Une méthode discutée
Si l'objectif poursuivi est unanimement approuvé, les moyens pour y parvenir sont plus contestés, surtout les contraintes qui en découleraient pour un secteur industriel fondamental, qui représente 5 millions d'emplois directs ou indirects dans l'Union. Les divergences qui opposent ce secteur aux défenseurs de l'environnement et de la santé publique se retrouvent également entre les députés. En particulier, la commission de l'Environnement d'une part, et celles du Marché intérieur et de l'Industrie d'autre part, ont pris des options plus ou moins contraignantes pour les entreprises et parfois divergentes sur certains aspects décisifs de cette réglementation. Les opinions varient également sur les meilleurs moyens de préserver la compétitivité de ce secteur et d'encourager l'innovation. A quelques jours de la plénière, des compromis étaient en vue pour rapprocher les positions et aller de l'avant.
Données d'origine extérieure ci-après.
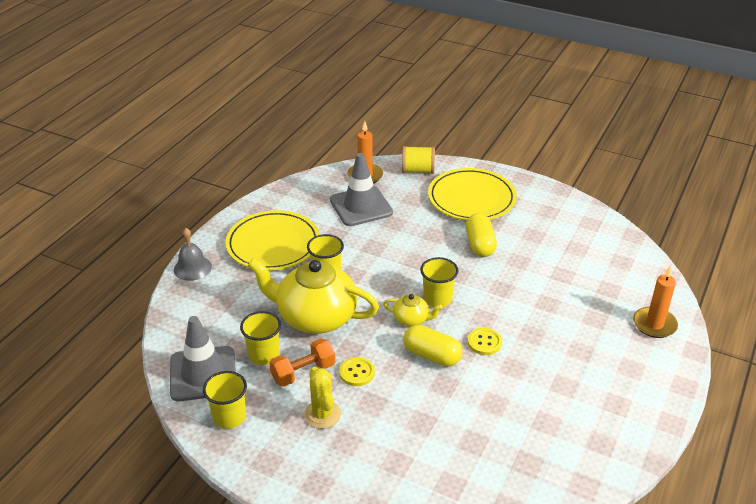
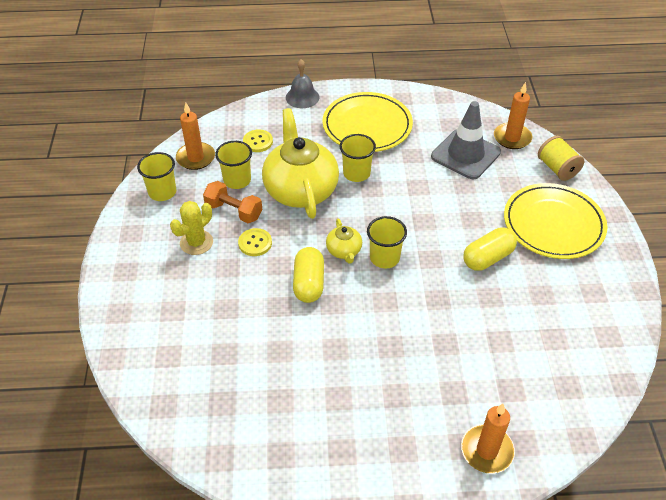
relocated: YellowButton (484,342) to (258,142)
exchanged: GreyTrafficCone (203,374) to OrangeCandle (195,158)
Le vote de la plénière conclura la phase dite de "première lecture" au Parlement européen. Ce sera ensuite aux Etats membres, réunis au sein du Conseil, de se prononcer. Comme le Parlement, le Conseil, deuxième branche du pouvoir législatif européen, discute de REACH depuis près de deux ans. La Présidence britannique espère dégager un accord politique à la réunion du "Conseil Compétitivité" du 28 novembre. Ce serait alors pratiquement l'aboutissement de la première lecture de la procédure de codécision. Pour que le processus législatif s'achève là, il faudrait que le Conseil intègre dans sa propre position commune tous les amendements du Parlement. Sinon une deuxième lecture sera engagée, ce qui nécessiterait près d'un an de travaux supplémentaires.
Une mise en oeuvre progressive
Dès qu'un accord sera trouvé entre le Parlement et le Conseil, REACH entrera en vigueur, avec des échéances échelonnées par étapes, selon les diverses dispositions à mettre en oeuvre. C'est en 2017, au plus tôt, que l'ensemble de cet inventaire sera terminé.
Mais les risques pour la santé publique ou l'environnement devraient décroître plus rapidement. La première étape du processus vise à clôturer, après trois ans, l'inventaire des substances produites en très grandes quantités (plus de mille tonnes) et des substances les plus nocives (cancérigènes, mutagènes, toxiques pour la reproduction, persistantes et bio-accumulables). Lorsque c'est possible et nécessaire, de telles substances devraient être remplacées dans les procédés de fabrication des objets qui nous entourent. L'Union aura ainsi franchi un nouveau pas important et concret vers le développement durable.